Yesterday, I was rewarded.  True Religion reported Q4 earnings that beat estimates and the stock rose by 19% in a single day, to $25.07.  My average cost was $22.55.  A few lessons learned (even though there surely will be more lessons ahead): i) if you are fairly certain of your analysis and prognosis, then trust it, even when the market says otherwise, ii) accumulating a stock is a sure way not to miss a big jump in a stock, iii) the market is sometimes not very logical.

Let me elaborate on lesson #iii.  First, the Q4 press release was not stellar.  The results were good, but guidance was a little soft.  In 2009, True Religion made $1.92/share.  In 2010, that number dropped to $1.86/share.  They forecast $1.80/share for 2011.  The trend is definitely not something an investor would like to see.  But the stock got bid up 19% anyway.  Of course, earnings is not the whole story, and for True Religion, it isn't, but usually, the market should have reacted opposite to how it did.  So, this reaction has not been expected.

But was the reaction a correct one?  Was the 19% jump justified?  Absolutely!  The stock had been hammered for a long time and it was much undervalued.  Remember how I got in at $29?  I thought $29 was undervalued; imagine what I felt at $17.50!!  I believe a lot of the investors saw the revenue growth, which was by leaps and bounds ($311 million in 2009, to $364 million in 2010, to projected $405 million in 2011), and same store sales growth of more than 7%.  The expansion plans look good with 23 new stores opening in 2011, most in the US and a handful in international cities.

The only "bad" number in the report was that SG&A was up, which hurt earnings and will continue to hurt earnings in the coming year.  This is the cost incurred by setting up stores and offices in international locations.  These are growing pains, which are necessary to ensure sustained growth.  I like how management is "biting the bullet" and would rather take an earnings hit now, than to sacrifice growth potential in international markets.

I've embedded a Rule #1 analysis spreadsheet for True Religion below.  The sheet does not reflect Q4 numbers, but is close enough to give a somewhat accurate sticker price.  I've assumed a P/E ratio of 20 in calculating the sticker price.  The stock is still undervalued!

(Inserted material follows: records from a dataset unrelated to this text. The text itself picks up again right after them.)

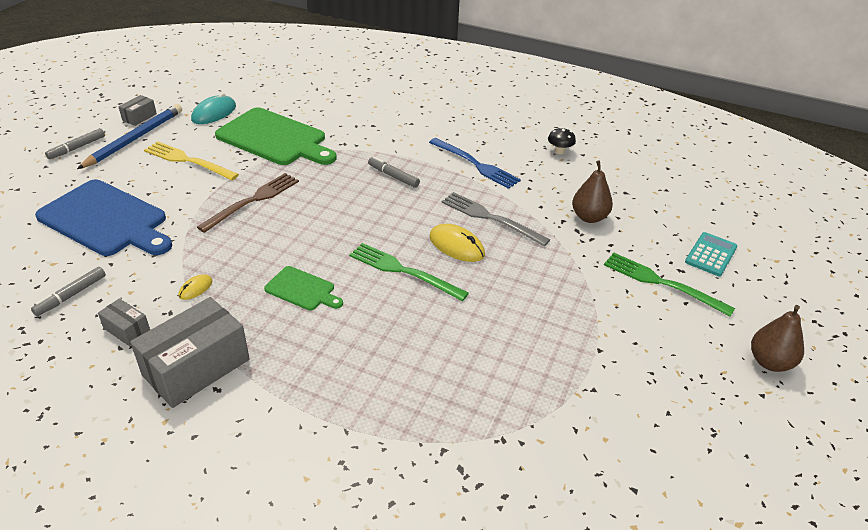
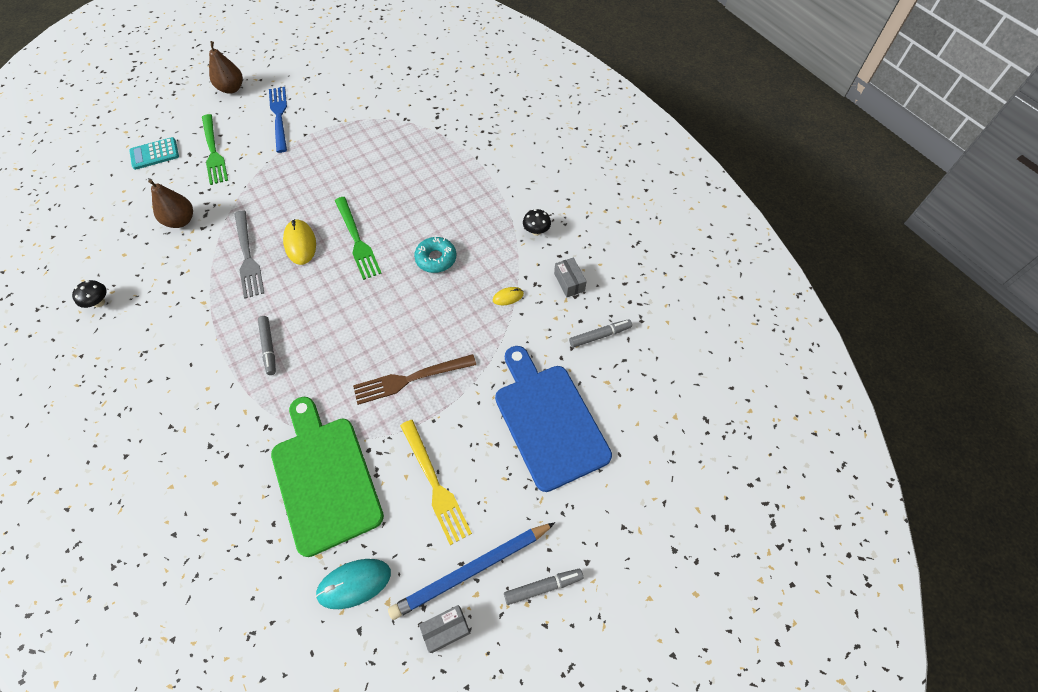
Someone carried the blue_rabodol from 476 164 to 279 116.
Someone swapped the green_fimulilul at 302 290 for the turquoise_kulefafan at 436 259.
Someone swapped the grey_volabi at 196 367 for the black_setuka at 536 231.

Figure 1: Rule #1 Analysis of True Religion (TRLG)

Since True Religion already makes up a good chunk of my portfolio, I do not plan on adding to my position.  I will be in a holding pattern for the stock in the coming months, and potentially be selling more put options.  I particularly like selling options for True Religion because the options are priced fairly highly compared to the stock price, which is due partly to the high volatility of the stock.  For a Rule #1/value investor, volatility is actually a friend.  One would buy at dips and sell at peaks.  For me, I would also sell put options at dips.

In short, the company is in good shape.  It's selling products at high margins, has a good expansion plan, and its stores are far from saturation in the US, and especially in international markets.  Best of all, the stock is priced nicely, where you can still get some margin of safety.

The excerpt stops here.